Wednesday, July 13, 2011

What Time Reveals

Everyone knows I am an extremely busy person, perceivably by choice.  I work many jobs, which currently can add up to over 70 hours of work in a week.  My free time is rare and it is precious, but I am quite capable of fitting it time for fun.  Sometimes I believe I appreciate my personal time more due to its scarcity.

My mother always told me, "If you want something done, ask a busy person to do it."  This has proved very true, and I have often been that very individual that people would ask to even more.  A busy schedule fosters time management skills.  As for me, I know how to rearrange, renegotiate, reschedule or rethink plans so that all is still accomplished in a timely fashion.  It becomes a conceptual puzzle, a game for those who dare see it that way.  I enjoy the challenge.

Passion drives how I spend my time.  I work a lot so I make enough money for the other things I want in life.  I will also forsake many things, including sleep, in order to spend time at an event or with a friend or date.  Even when I am exhausted, I can draw on my passion to sustain me through something for which I want to be best.  There is time to crash afterwards.  I feed my relationships with passion and give time and energy freely where deserved.

Tardiness can even be planned for, but the busy person only offers a small allowance for lateness.
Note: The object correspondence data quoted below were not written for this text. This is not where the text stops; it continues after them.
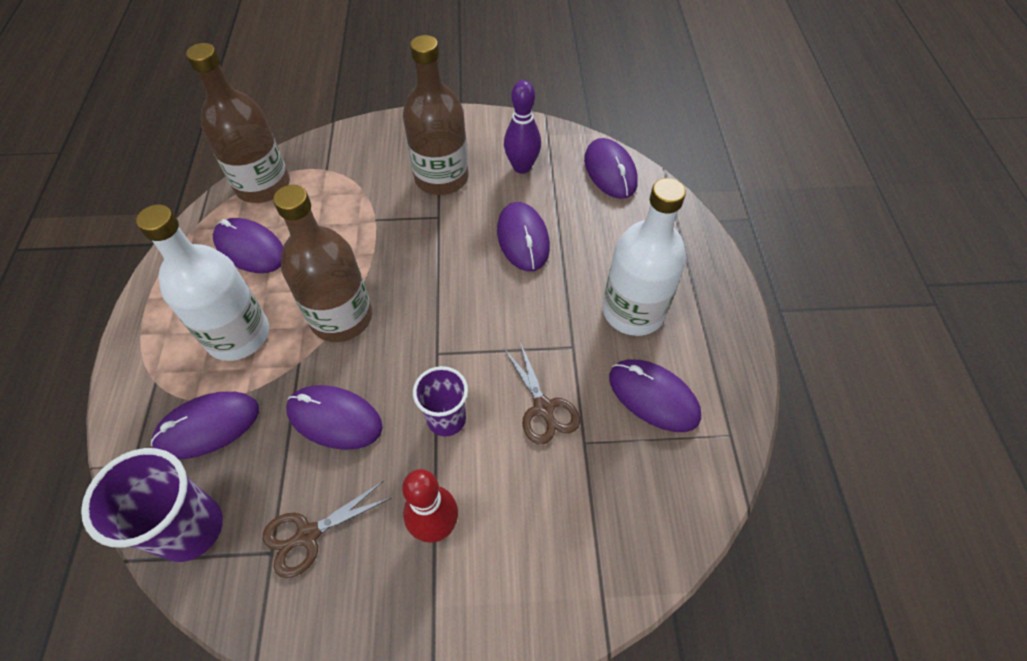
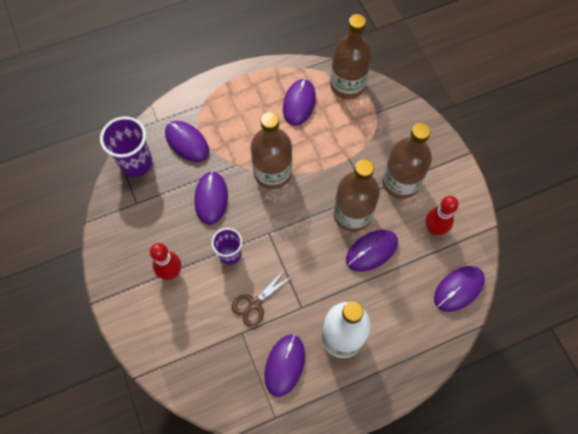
camera: 70 degrees right, 10 degrees up
(238, 335) = (242, 127): white bottle -> none
(307, 535) = (148, 215): brown scissors -> none
(460, 242) = (352, 214): none -> brown bottle
(522, 167) = (434, 229): purple bowling pin -> red bowling pin

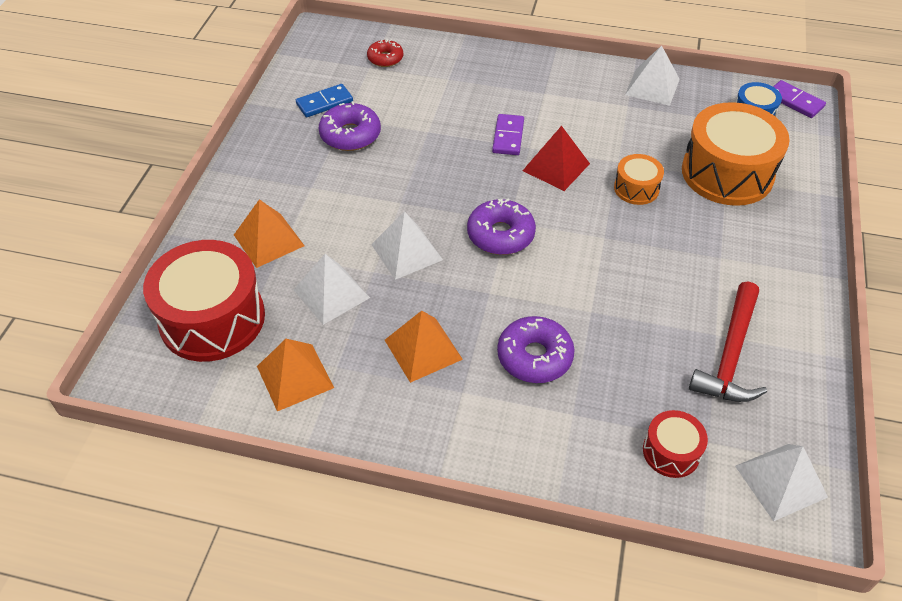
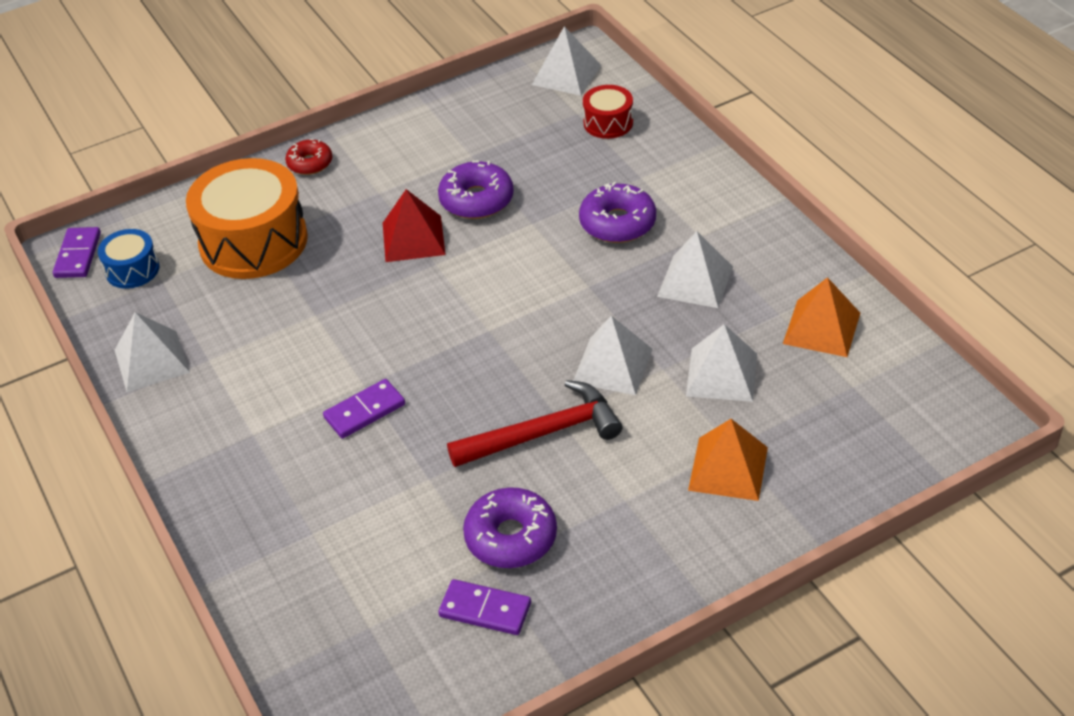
camera: 130 degrees left, 5 degrees down
(212, 319) = (853, 424): red drum -> none
(324, 103) = (485, 609): blue domino -> purple domino
(385, 58) = (334, 626): red donut -> red donut (310, 163)
(423, 349) = (695, 281): orange pyramid -> white pyramid
(500, 235) = (513, 323): purple donut -> purple donut (476, 200)
(556, 167) = (373, 348): red pyramid -> red pyramid (413, 238)
(636, 188) = (343, 281): orange drum -> none
(730, 355) = (483, 140): red hammer -> red hammer (543, 433)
I had to learn how to accept someone being late for a meeting because people kept doing it!  Accepting this fact took time, but now I build it into my schedule.  So now, I postpone my annoyance until a courteous amount of time has passed, and then I give myself permission to get anxious or annoyed.  There is almost always something I can get done in the time I am waiting for them.  I can only control my own actions, but continue to wish people showed respect to each other with punctuality more often.  How I wish that I could demand a doctor's note before I would excuse a late date!

No one wants to be waiting by the phone, or sitting alone at the restaurant, hoping their friend or partner really cares to show up for the relationship.  I am not a beggar for anyone's time.  If I care about you, I will call, I will email, I will show up for you and be all yours for a time.  Too often, my friends or my dates have made some plan with me that ends up discarded for something they forgot they had to do or for something "better."  I am not going to accept anyone who does not respect my time and keeps me as a low priority.  I will always prefer going out on my own to associating with people who cannot be counted on.  I deserve a man or a friend who goes out of their way to make time for me.

Thank you to all of you who already give time to those you care about...and for the rest of you, be warned that how you spend your time reveals your priorities.  If I am not your priority, then there is no way you will be mine.  Let's not waste each other's time.  Give the gift of time or honesty; walk away if you cannot honor your time commitments.

Saturday, July 2, 2011

Earning The Black-and-Blue Heart Medal

More often than not, dating ends with something other than lasting love.  Dating is a dangerous activity, that can lead to many bruised hearts and egos.  I have gained some of my most salient dating lessons through messing up a relationship and have also enjoyed a vast array of experiences through intimacy with many people.  Many others have already navigated through the dating battlefield to find a life partner or just peace with their singledom.  I have lots of great stories and some valuable experience, but I remain in the trenches, expecting to incur many more wounds, until I am thoroughly weathered by love.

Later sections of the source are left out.